In [1]:
from pyspark import SparkContext
from pyspark.sql import *
import os
import glob
from time import time
from delta import *

In [2]:
# sc = SparkContext.getOrCreate()
# spark = SparkSession(sc)
builder = SparkSession.builder.appName("MyApp") \
    .config("spark.sql.extensions", "io.delta.sql.DeltaSparkSessionExtension") \
    .config("spark.sql.catalog.spark_catalog", "org.apache.spark.sql.delta.catalog.DeltaCatalog")

spark = configure_spark_with_delta_pip(builder).getOrCreate()

In [3]:
start_time = time()

**Read Data from Landing Zone**

In [4]:
all_generations_df_json = spark.read.option("multiLine", "true").json("landing-zone/2022-10-03 09-43-29/json/items/generations/*.json")

In [5]:
checkpoint_1_time = time()
print("Time taken to read All Landing Data JSON: " + str(checkpoint_1_time - start_time))

Time taken to read All Landing Data JSON: 4.303964614868164


In [6]:
generation_1_df_json = spark.read.option("multiLine", "true").json("landing-zone/2022-10-03 09-43-29/json/items/generations/generation-i.json")

print(generation_1_df_json.printSchema())
row_count_all_generations_df_json = all_generations_df_json.count()
col_count_all_generations_df_json = len(all_generations_df_json.columns)
print(f"Rows: {row_count_all_generations_df_json}, Columns: {col_count_all_generations_df_json}")

root
 |-- abilities: array (nullable = true)
 |    |-- element: string (containsNull = true)
 |-- id: long (nullable = true)
 |-- main_region: struct (nullable = true)
 |    |-- name: string (nullable = true)
 |    |-- url: string (nullable = true)
 |-- moves: array (nullable = true)
 |    |-- element: struct (containsNull = true)
 |    |    |-- name: string (nullable = true)
 |    |    |-- url: string (nullable = true)
 |-- name: string (nullable = true)
 |-- names: array (nullable = true)
 |    |-- element: struct (containsNull = true)
 |    |    |-- language: struct (nullable = true)
 |    |    |    |-- name: string (nullable = true)
 |    |    |    |-- url: string (nullable = true)
 |    |    |-- name: string (nullable = true)
 |-- pokemon_species: array (nullable = true)
 |    |-- element: struct (containsNull = true)
 |    |    |-- name: string (nullable = true)
 |    |    |-- url: string (nullable = true)
 |-- types: array (nullable = true)
 |    |-- element: struct (containsNul

In [7]:
display(all_generations_df_json)
display(all_generations_df_json.show())

DataFrame[abilities: array<struct<name:string,url:string>>, id: bigint, main_region: struct<name:string,url:string>, moves: array<struct<name:string,url:string>>, name: string, names: array<struct<language:struct<name:string,url:string>,name:string>>, pokemon_species: array<struct<name:string,url:string>>, types: array<struct<name:string,url:string>>, version_groups: array<struct<name:string,url:string>>]

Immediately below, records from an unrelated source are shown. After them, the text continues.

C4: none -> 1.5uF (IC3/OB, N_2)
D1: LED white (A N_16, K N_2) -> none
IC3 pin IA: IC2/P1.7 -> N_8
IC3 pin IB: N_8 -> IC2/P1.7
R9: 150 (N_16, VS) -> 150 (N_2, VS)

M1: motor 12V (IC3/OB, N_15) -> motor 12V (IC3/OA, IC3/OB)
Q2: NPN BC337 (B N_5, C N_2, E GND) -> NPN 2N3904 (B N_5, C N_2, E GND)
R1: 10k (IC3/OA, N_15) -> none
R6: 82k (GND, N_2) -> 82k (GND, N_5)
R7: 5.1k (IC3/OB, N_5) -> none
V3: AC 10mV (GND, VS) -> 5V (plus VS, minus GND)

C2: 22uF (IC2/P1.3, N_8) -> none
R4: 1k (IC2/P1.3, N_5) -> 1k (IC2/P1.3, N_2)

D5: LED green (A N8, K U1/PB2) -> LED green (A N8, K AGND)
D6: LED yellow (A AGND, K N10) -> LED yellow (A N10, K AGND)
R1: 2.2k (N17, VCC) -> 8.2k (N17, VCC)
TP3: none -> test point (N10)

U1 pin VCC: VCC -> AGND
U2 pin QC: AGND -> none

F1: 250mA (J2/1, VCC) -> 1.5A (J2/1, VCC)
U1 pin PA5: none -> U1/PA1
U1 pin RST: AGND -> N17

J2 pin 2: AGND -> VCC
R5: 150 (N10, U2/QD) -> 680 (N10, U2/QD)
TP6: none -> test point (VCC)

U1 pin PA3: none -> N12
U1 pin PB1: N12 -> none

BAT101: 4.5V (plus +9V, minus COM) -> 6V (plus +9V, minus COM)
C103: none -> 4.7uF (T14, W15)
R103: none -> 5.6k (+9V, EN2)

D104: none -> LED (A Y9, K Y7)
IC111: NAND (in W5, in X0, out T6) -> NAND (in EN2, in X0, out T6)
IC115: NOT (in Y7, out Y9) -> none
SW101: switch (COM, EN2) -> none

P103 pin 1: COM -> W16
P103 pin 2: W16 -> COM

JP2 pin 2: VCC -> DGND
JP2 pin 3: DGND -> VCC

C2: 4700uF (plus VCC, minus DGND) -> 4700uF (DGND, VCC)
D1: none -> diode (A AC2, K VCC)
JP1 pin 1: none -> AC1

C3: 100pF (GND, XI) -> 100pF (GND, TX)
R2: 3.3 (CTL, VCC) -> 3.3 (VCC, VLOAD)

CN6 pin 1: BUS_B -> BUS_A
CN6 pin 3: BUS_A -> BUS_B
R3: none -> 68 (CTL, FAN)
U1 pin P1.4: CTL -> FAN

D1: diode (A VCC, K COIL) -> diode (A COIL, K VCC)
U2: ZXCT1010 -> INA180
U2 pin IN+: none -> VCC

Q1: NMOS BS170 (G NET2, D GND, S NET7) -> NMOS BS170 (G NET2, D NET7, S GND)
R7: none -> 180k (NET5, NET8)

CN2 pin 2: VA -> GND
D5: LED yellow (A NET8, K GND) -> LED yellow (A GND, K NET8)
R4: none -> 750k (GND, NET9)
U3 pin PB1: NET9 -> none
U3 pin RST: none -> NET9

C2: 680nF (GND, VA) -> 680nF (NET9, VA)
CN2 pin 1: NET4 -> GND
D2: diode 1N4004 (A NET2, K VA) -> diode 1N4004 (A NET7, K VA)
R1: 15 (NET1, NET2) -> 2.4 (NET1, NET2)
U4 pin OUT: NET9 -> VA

+--------------------+---+--------------------+--------------------+---------------+--------------------+--------------------+--------------------+--------------------+
|           abilities| id|         main_region|               moves|           name|               names|     pokemon_species|               types|      version_groups|
+--------------------+---+--------------------+--------------------+---------------+--------------------+--------------------+--------------------+--------------------+
|[{pickpocket, htt...|  5|{unova, https://p...|[{hone-claws, htt...|   generation-v|[{{ja-Hrkt, https...|[{victini, https:...|                  []|[{black-white, ht...|
|[{stench, https:/...|  3|{hoenn, https://p...|[{fake-out, https...| generation-iii|[{{ja-Hrkt, https...|[{treecko, https:...|[{shadow, https:/...|[{ruby-sapphire, ...|
|                  []|  1|{kanto, https://p...|[{pound, https://...|   generation-i|[{{ja-Hrkt, https...|[{bulbasaur, http...|[{normal, https:/...|[{red-bl

None

**Write Delta in Bronze Zone**

In [8]:
all_generations_df_json.write.format("delta").mode("overwrite").save(f"bronze-zone/items/generations.delta")

In [10]:
deltaTable = DeltaTable.forPath(spark, f"bronze-zone/items/generations.delta")
deltaTable.vacuum()
deltaTable.history().show()

+-------+--------------------+------+--------+---------+--------------------+----+--------+---------+-----------+--------------+-------------+--------------------+------------+--------------------+
|version|           timestamp|userId|userName|operation| operationParameters| job|notebook|clusterId|readVersion|isolationLevel|isBlindAppend|    operationMetrics|userMetadata|          engineInfo|
+-------+--------------------+------+--------+---------+--------------------+----+--------+---------+-----------+--------------+-------------+--------------------+------------+--------------------+
|      0|2022-10-04 11:19:...|  null|    null|    WRITE|{mode -> Overwrit...|null|    null|     null|       null|  Serializable|        false|{numFiles -> 8, n...|        null|Apache-Spark/3.3....|
+-------+--------------------+------+--------+---------+--------------------+----+--------+---------+-----------+--------------+-------------+--------------------+------------+--------------------+



**Process Rest of the entities in Bronze Zone**

In [11]:
df_json = spark.read.option("multiLine", "true").json("landing-zone/2022-10-03 09-43-29/json/items/pokemons/*.json")
df_json.write.format("delta").mode("overwrite").save(f"bronze-zone/items/pokemons.delta")
df_json = spark.read.option("multiLine", "true").json("landing-zone/2022-10-03 09-43-29/json/items/stats/*.json")
df_json.write.format("delta").mode("overwrite").save(f"bronze-zone/items/stats.delta")
df_json = spark.read.option("multiLine", "true").json("landing-zone/2022-10-03 09-43-29/json/items/types/*.json")
df_json.write.format("delta").mode("overwrite").save(f"bronze-zone/items/types.delta")
df_json = spark.read.option("multiLine", "true").json("landing-zone/2022-10-03 09-43-29/json/items/version_groups/*.json")
df_json.write.format("delta").mode("overwrite").save(f"bronze-zone/items/version_groups.delta")
df_json = spark.read.option("multiLine", "true").json("landing-zone/2022-10-03 09-43-29/json/items/versions/*.json")
df_json.write.format("delta").mode("overwrite").save(f"bronze-zone/items/versions.delta")

In [None]:
checkpoint_2_time = time()
print("Time taken to write Data in Bronze Zone JSON: " + str(checkpoint_2_time - checkpoint_1_time))